All-Ireland Hurling & Gaelic Football Club Championships – Dublin, St. Patrick’s Day 2009

“You might say it’s the beating heart of Ireland itself.”

The beating heart in this case is Croke Park, an ultra-modern, 82,000 seat stadium on the northern edge of central Dublin. Simon, my enthusiastic tour guide who uttered those words, and with whom I am standing in said heart, is being completely serious.

And who am I to dispute that? Established in 1884, over the decades Croke has hosted countless championship clashes in both hurling and gaelic football, a Muhammad Ali fight, a legendary massacre, and of course, Neil Diamond.

It is mid-March and I am in Dublin to visit friends. Unlike North America, where St. Patrick’s Day is the most convenient excuse to spend a day getting blind drunk and pretending you don’t hate U2, Dublin stages a week-long festival of music, culture, and yes, sport. During the St. Patrick’s Festival the pubs are full, music is in the air, and there is plenty to see and do for visitors and locals alike, making Dublin even more fun than usual.

On this rainy afternoon, I have made the trip to Croke Park on a non-match day to take in the Gaelic Athletic Association (GAA) Museum, and now to be in a group led around the cavernous stadium by Simon.

He gives us various facts and figures as we tour around the place, but the most notable thing about Simon is his obvious passion for his subject matter.

“This is a real dream job for me.” He confesses. “I grew up playing these games, as did a lot people in my family. Most folks know a player or two in the GAA, or have been one themselves. They’re not like multi-millionaire footballers and all that. They’re regular folks who love the game and keep it alive.”

Yes, after 125 years of the GAA, both of Ireland’s wildly popular national games are still ‘all amateur’, and proudly so. These top-flight athletes have day jobs

Wait. You say you’ve never heard of hurling or gaelic football? Fair enough. First off, these games are ancient. Literally. Hurling is said to predate recorded Irish history and was likely invented by the Celts. Hurling and gaelic football have had a lot of time to become enmeshed in the Irish psyche.

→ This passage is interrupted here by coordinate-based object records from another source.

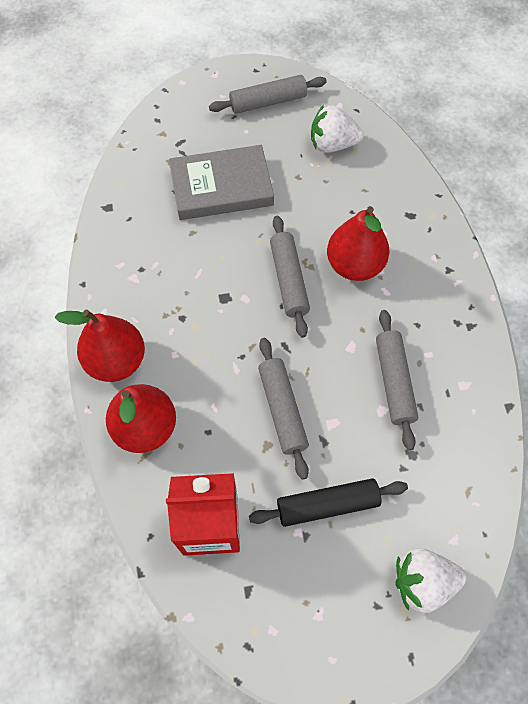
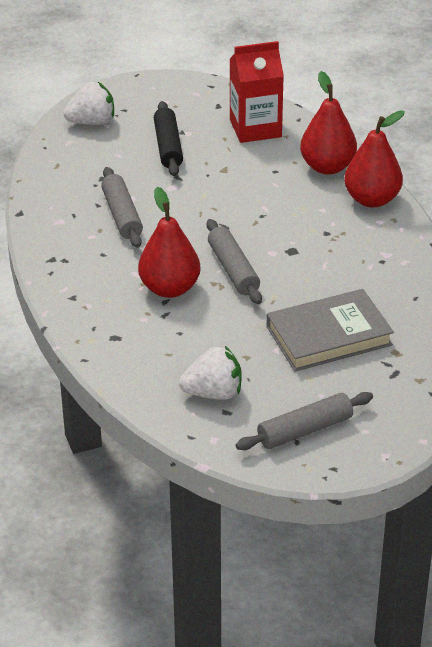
camera: 170 degrees right, 25 degrees down
(282, 410) = (216, 189): grey rolling pin -> none
(327, 505) = (168, 146): black rolling pin -> black rolling pin turned 75 degrees counterclockwise

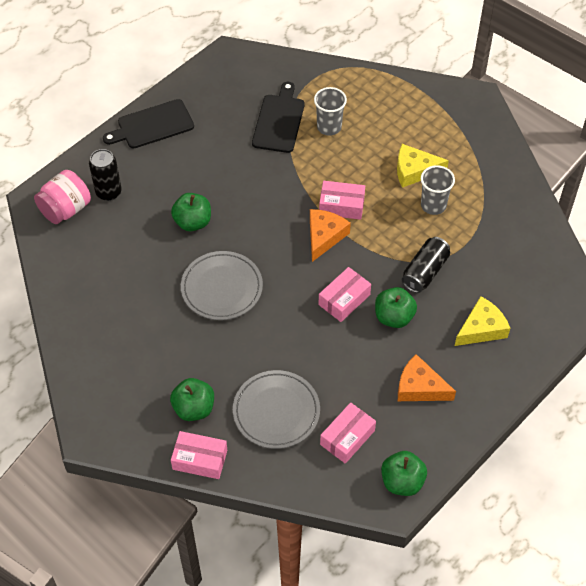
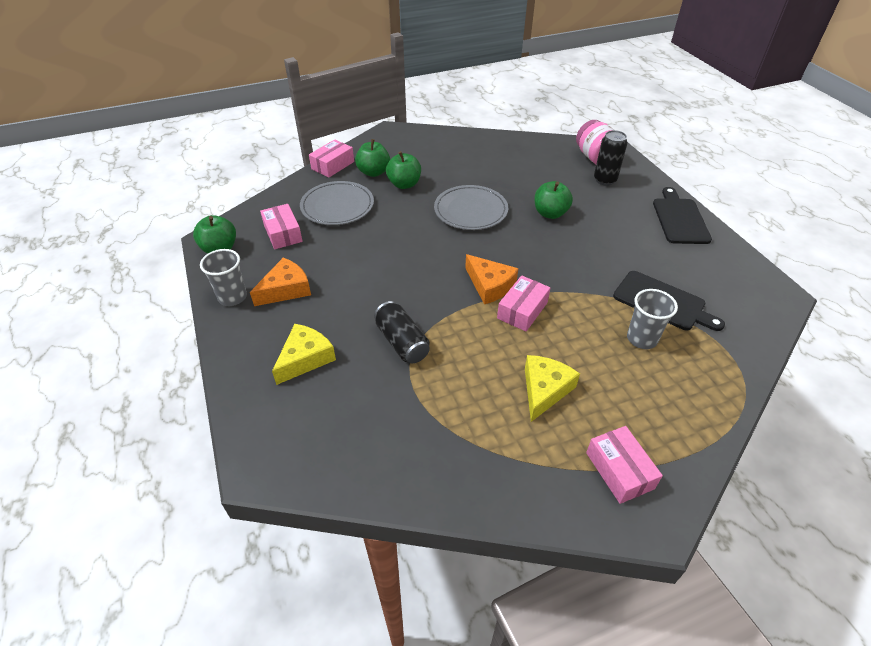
camera: 115 degrees right, 10 degrees down
(344, 299) = (410, 274): pink box -> pink box (619, 470)
(394, 317) = (368, 300): green apple -> green apple (404, 184)
(433, 205) = (484, 386): grey cup -> grey cup (232, 297)
(481, 328) = (305, 358): yellow cheese -> yellow cheese turned 135 degrees counterclockwise

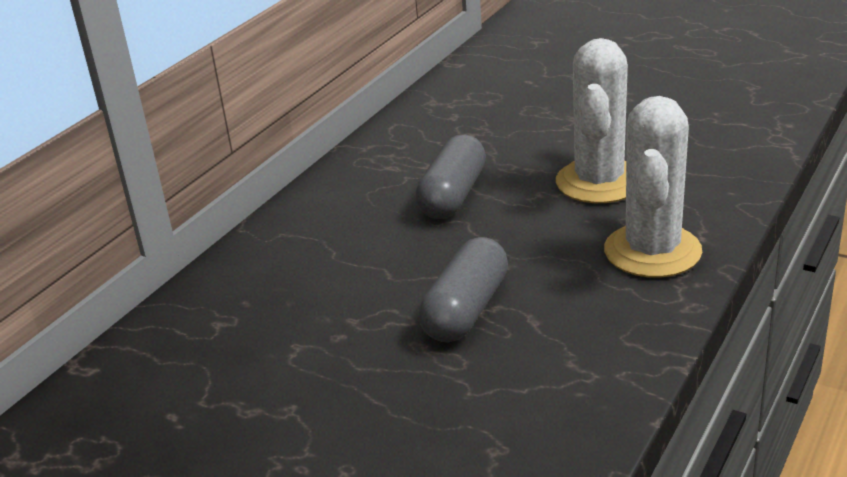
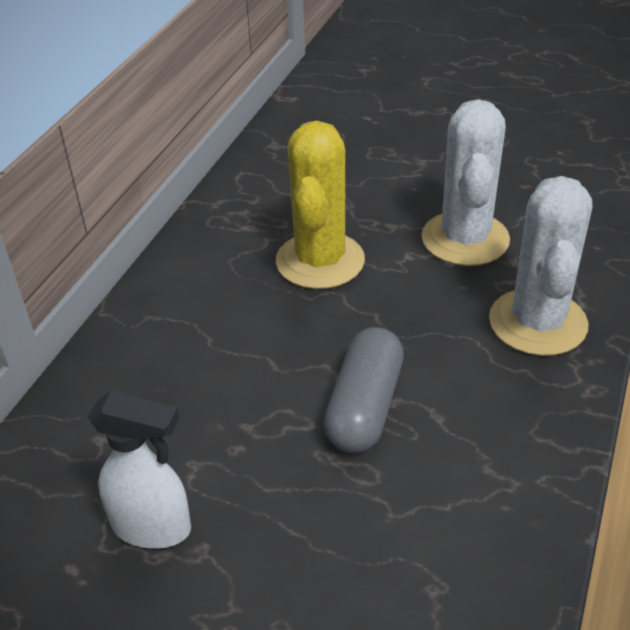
camera: 10 degrees left, 10 degrees up
(250, 390) = (153, 527): none -> white spray bottle
(453, 195) = (320, 261): grey capsule -> yellow cactus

Gaelic football (locals just call it “gaelic”) is easier to understand at first glance. Similar to rugby, but with forward passes and less rough stuff, it is a smooth, flowing game of speed and passing.

Hurling, on the other hand, is much more exotic to the uninitiated, looking like a strange hybrid of field hockey and lacrosse. Players use a 3 foot wooden stick that ends with a flat paddle of sorts, called a hurley, to hit the baseball-sized ball, called a sliotar, on the ground and in the air to each other and, with any luck, into the goal or between the uprights above it. Simple, right?

Not from where I was sitting. Speaking of which….

Skip ahead to St. Patrick’s Day itself, and through my first class connections (my host’s friend’s father), we have scored 4th row seats right behind the goal in the south end of Croke Park, known as the Davin Stand. In fact, three sides of the stadium are named for famous figures in GAA history, and the fourth, well, that’s a story of it’s own. The north end stands, and they are standing room only, are known as Hill 16. It is built on a pile of rubble that used to be houses on Dublin’s traditional main drag, O’Connell Street. Those houses were destroyed by a British gunship floating on the River Liffey during the Easter Rising of 1916. Perhaps due to their bloody origins, or their rather military name, Hill 16 is typically where you’ll find the most, shall we say, enthusiastic fans on match days.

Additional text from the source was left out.